Tricarboxylic acid (TCA) cycle, the main pathway of carbohydrate metabolism in mitochondria, was reported to be impaired in diabetes and its complications (Filla and Edwards, 2016; Wu et al., 2017; Mathew et al., 2019; Rojas et al., 2019). TCA cycle that is also related to mitochondrial function plays a central role in maintaining peripheral nervous function and structure. In our study, pathway analysis highlighted the TCA cycle in diabetic rats (Supplementary Figure S4). The abnormality of TCA cycle was also described in urine and sciatic nerve of STZ-induced diabetic mice (You et al., 2016; Rojas et al., 2019). From another integrated proteomics and metabolomics study (Freeman et al., 2016), six enzymes in TCA cycle were significantly increased in the sciatic nerves of diabetic rats. Among the metabolites, 2-Ketobutyric acid can be converted into propionyl-CoA and then subsequently methylmalonyl CoA, and thus enter the TCA cycle. Oxaloacetic acid is a four-carbon dicarboxylic acid appearing as an intermediate of the TCA cycle. Our study showed that the two metabolites of TCA cycle increased significantly in DPN rats compared with normal rats, and JMT treatment down-regulated the two metabolites toward normal. We further attempted to understand the link between sensation abnormalities or distal fiber loss with TCA cycle dysfunction. As shown in Figures 7B–D, the serum level of 2-Ketobutyric acid was negatively correlated with IENFD (r = −0.874, P < 0.001), SNFD (r = −0.775, P = 0.005) and mechanical pain threshold (r = −0.802, P < 0.001), respectively. Oxaloacetic acid was also negatively correlated with IENFD (r = −0.657, P = 0.020) and mechanical pain threshold (r = −0.670, P < 0.001), respectively. Thus, the effects of JMT decoction on regulation of TCA cycle may contribute to the recovery of nerve function and foot skin fiber loss of DPN rats.
In addition, JMT decoction treatment at high dosage also restored the serum levels of two amino acid residues [Tyr-Pro-Phe and N-(1-Deoxy-1-fructosyl) leucine] and one secondary bile acid (lithocholic acid glycine conjugate). The relationship between alteration in amino acid metabolism and peripheral nerve damage in diabetes also attracted attentions recently (Rojas et al., 2019). For example, some ranched-chain amino acids were reported to elevate in sciatic nerves of type 1 diabetic mice as early as 5 weeks post-STZ injection, suggesting that peripheral nervous system occurs disorders of amino acids metabolism under diabetes (Rojas et al., 2019). Bile acid are metabolized by enzymes derived from intestinal bacteria and linked to gut microbiota, lipid and carbohydrate metabolism (Jia et al., 2018). It has been proposed to be a key contributor to metabolic regulation so it will become a promising therapeutic targets for diabetes and its complications (Zaborskas and Cummings, 2018). Accordingly, the potential impact of JMT decoction on amino acid or bile acid metabolism may also be beneficial for the improvement of DPN.

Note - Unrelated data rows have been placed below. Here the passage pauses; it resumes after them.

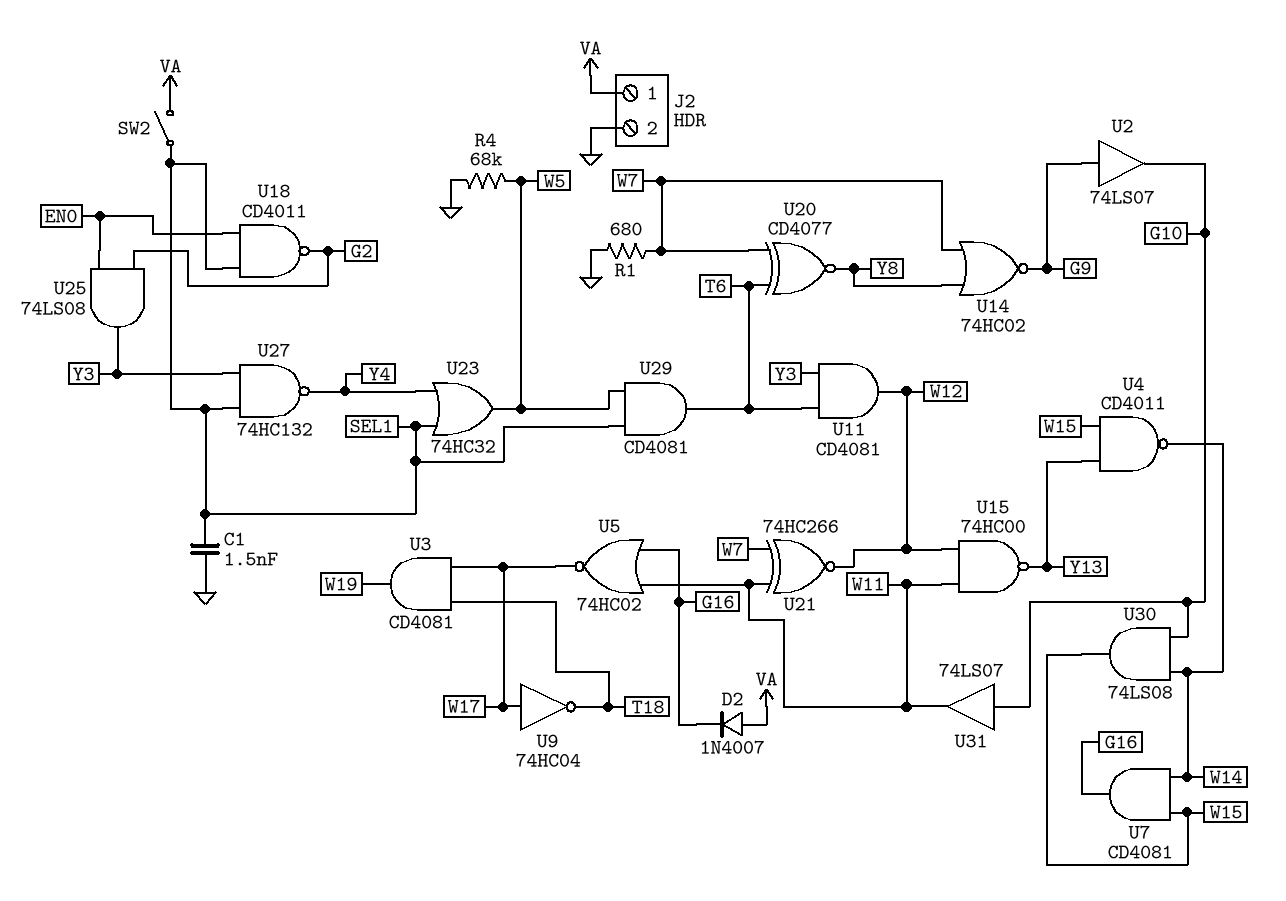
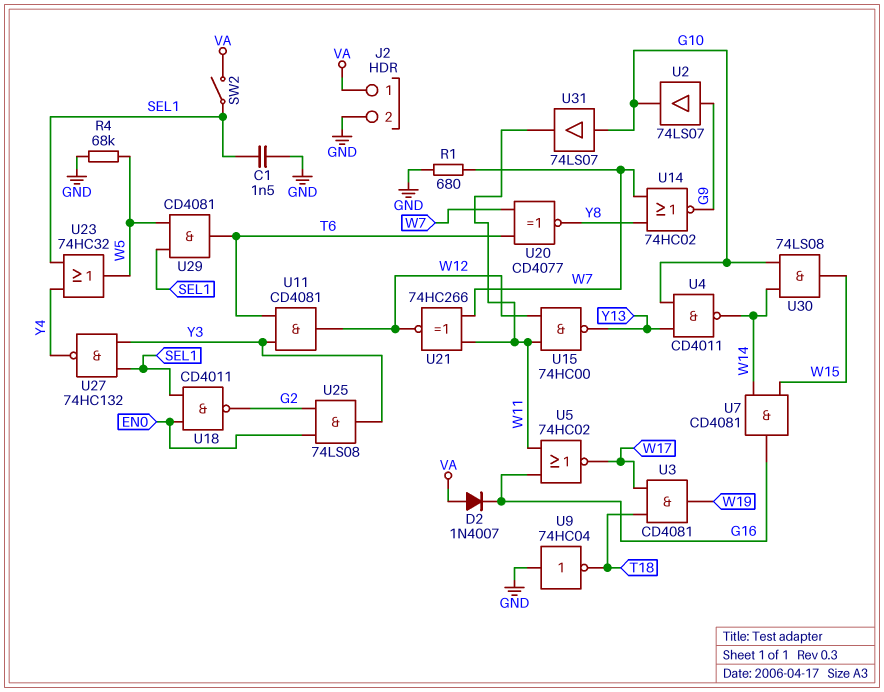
U4: NAND CD4011 (in W15, in Y13, out W14) -> NAND CD4011 (in G10, in Y13, out W14)
U9: NOT 74HC04 (in W17, out T18) -> NOT 74HC04 (in GND, out T18)

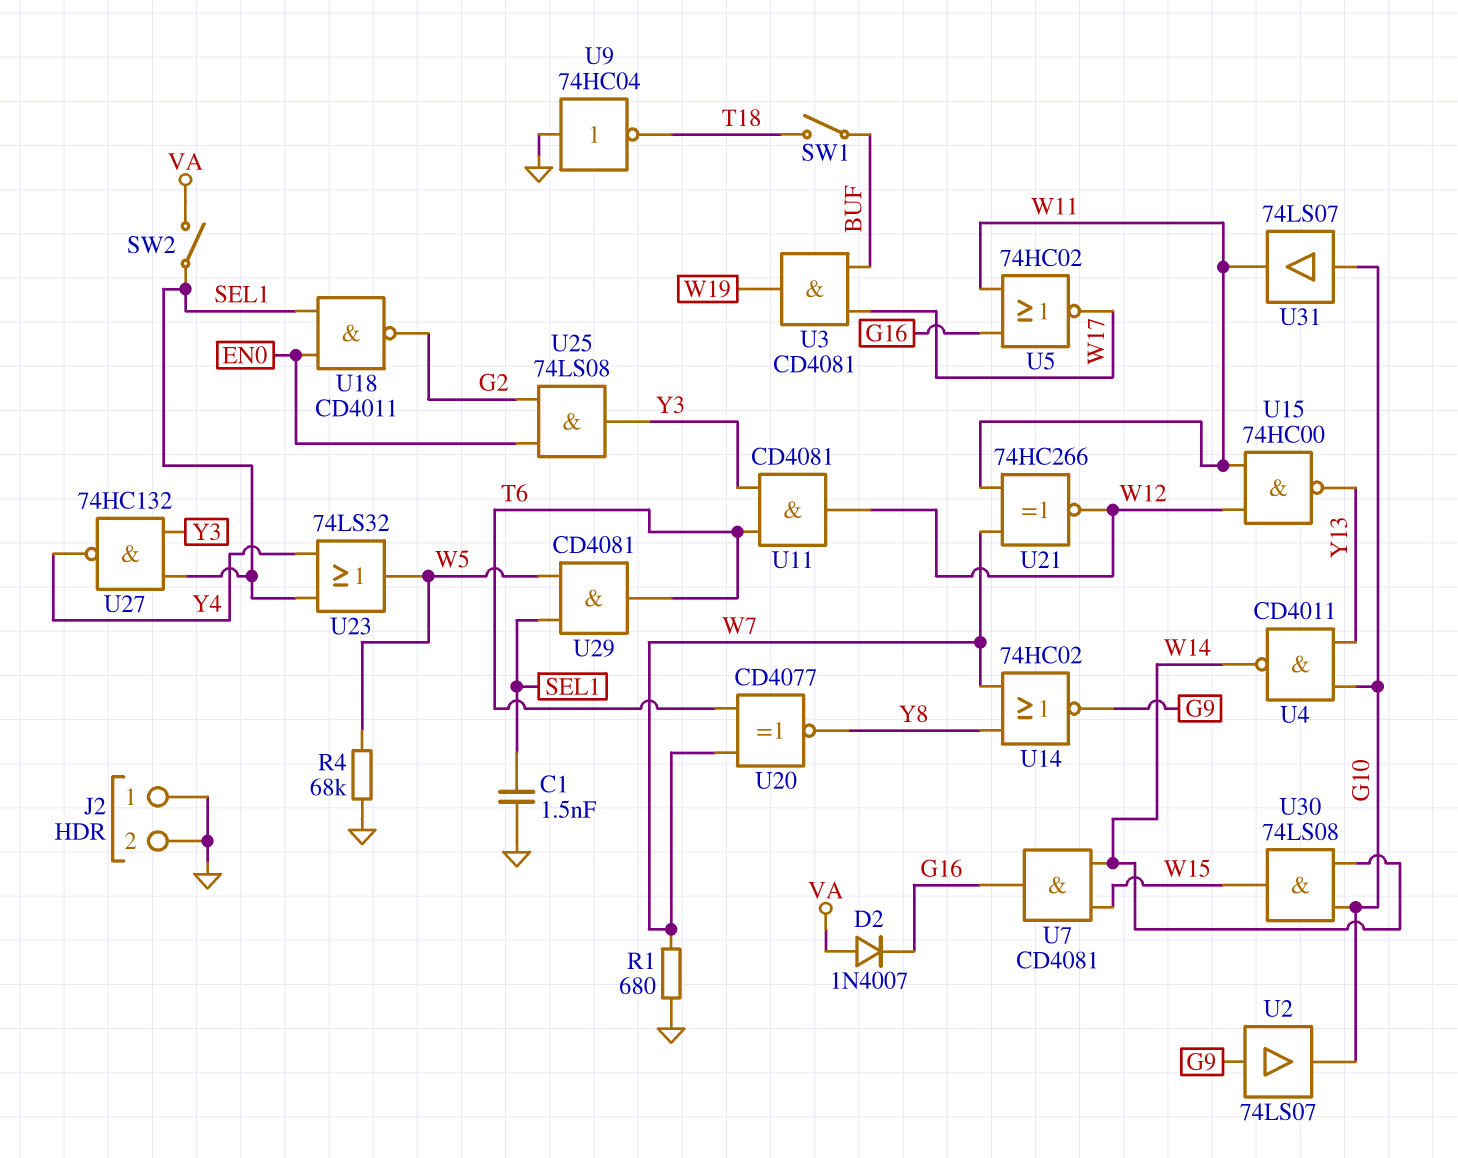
J2 pin 1: VA -> GND
SW1: none -> switch (BUF, T18)
U3: AND CD4081 (in T18, in W17, out W19) -> AND CD4081 (in BUF, in W17, out W19)
U23: OR 74HC32 (in SEL1, in Y4, out W5) -> OR 74LS32 (in SEL1, in Y4, out W5)

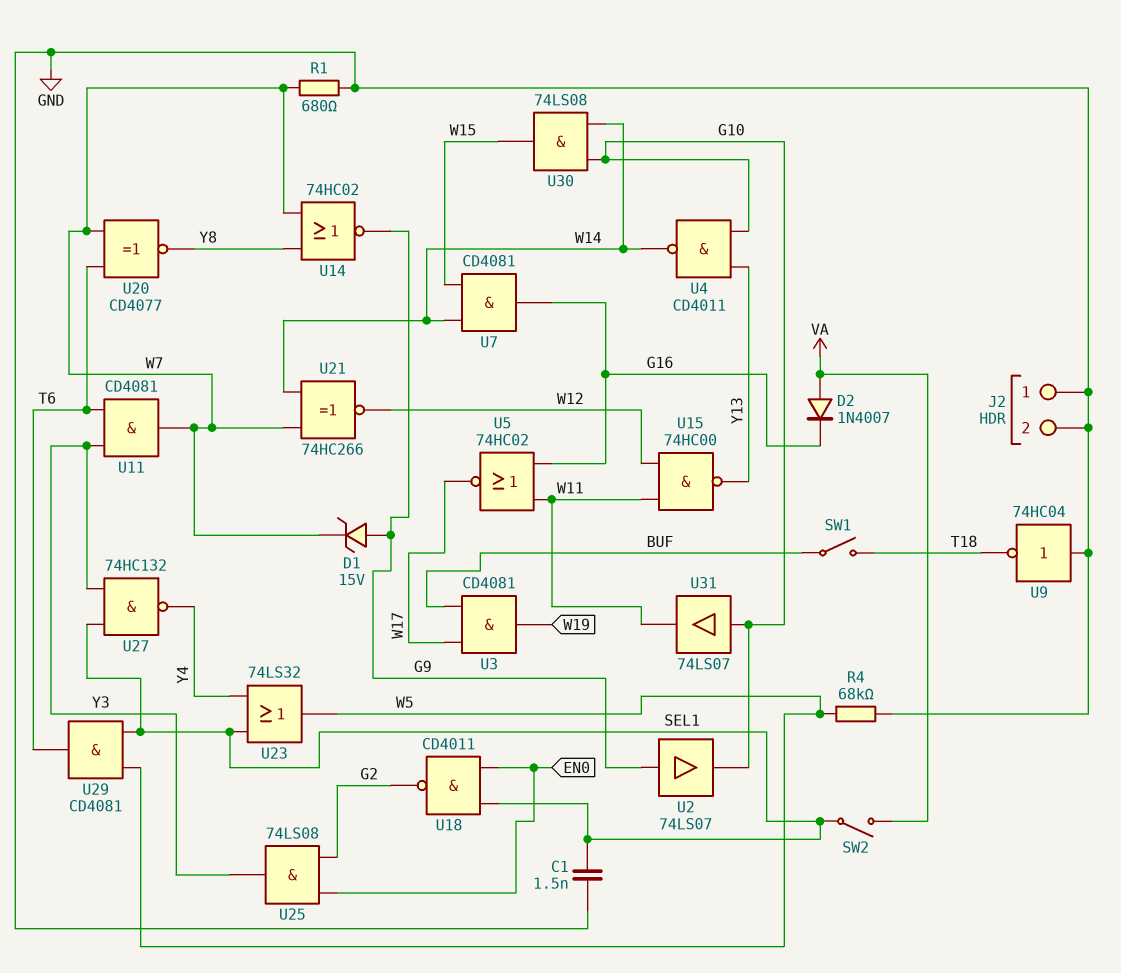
D1: none -> zener 15V (A G9, K W7)
U11: AND CD4081 (in T6, in Y3, out W12) -> AND CD4081 (in T6, in Y3, out W7)
U21: XNOR 74HC266 (in W7, in W11, out W12) -> XNOR 74HC266 (in W7, in W14, out W12)

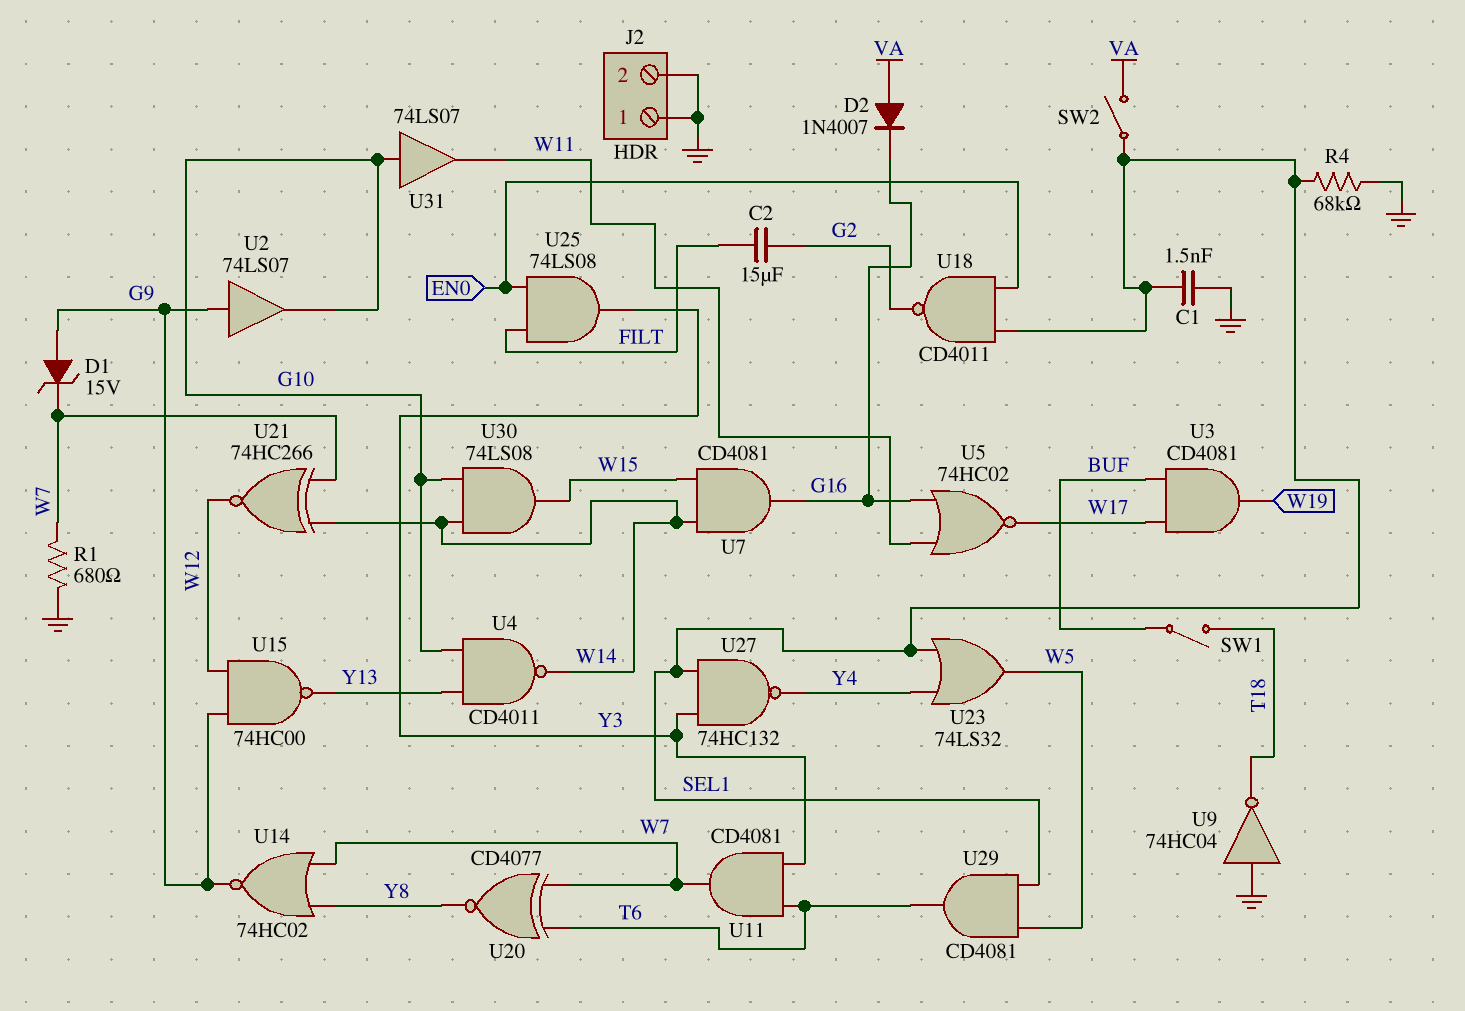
C2: none -> 15uF (FILT, G2)
R4: 68k (GND, W5) -> 68k (GND, SEL1)
U15: NAND 74HC00 (in W11, in W12, out Y13) -> NAND 74HC00 (in G9, in W12, out Y13)
U25: AND 74LS08 (in EN0, in G2, out Y3) -> AND 74LS08 (in EN0, in FILT, out Y3)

Collectively, the metabolomics analysis revealed that JMT decoction treatment extensively regulated the metabolic disturbance in DPN rats which involved in multiple metabolic pathways. We also noticed a slight decrease of blood glucose in JMT-H group after the 12 weeks treatment. As is well known, tight glucose control in people with diabetes reduces the incidence of DPN (Pop-Busui et al., 2017), so the blood glucose reduction brought by JMT decoction might be beneficial to inhibit DPN development. However, the blood glucose level in JMT-L and JMT-H treatment groups was still far from the healthy control group. The reduction of blood glucose brought by JMT decoction was marginal, while the therapeutic effect on peripheral nervous dysfunction and structural changes were more obviously observed in JMT decoction treated DPN rats. Thus, we prefer to believe that the neuroprotective effect of JMT decoction is more likely to attribute to other metabolic pathways than to glucose regulated pathway. According to the serum metabolomics analysis, metabolites whose abnormal serum level called-back by JMT decoction were mainly distributed in lipid metabolism pathway, TCA cycle, amino acid metabolism pathway, and bile acid metabolism pathway. The overall improvement of multiple metabolic pathways arising by JMT decoction may mainly lead to the amelioration of DPN. Besides, the metabolomics approach was approved to be a useful tool to elucidate the therapeutic mechanism of JMT decoction on alleviating peripheral nervous injury related to diabetes.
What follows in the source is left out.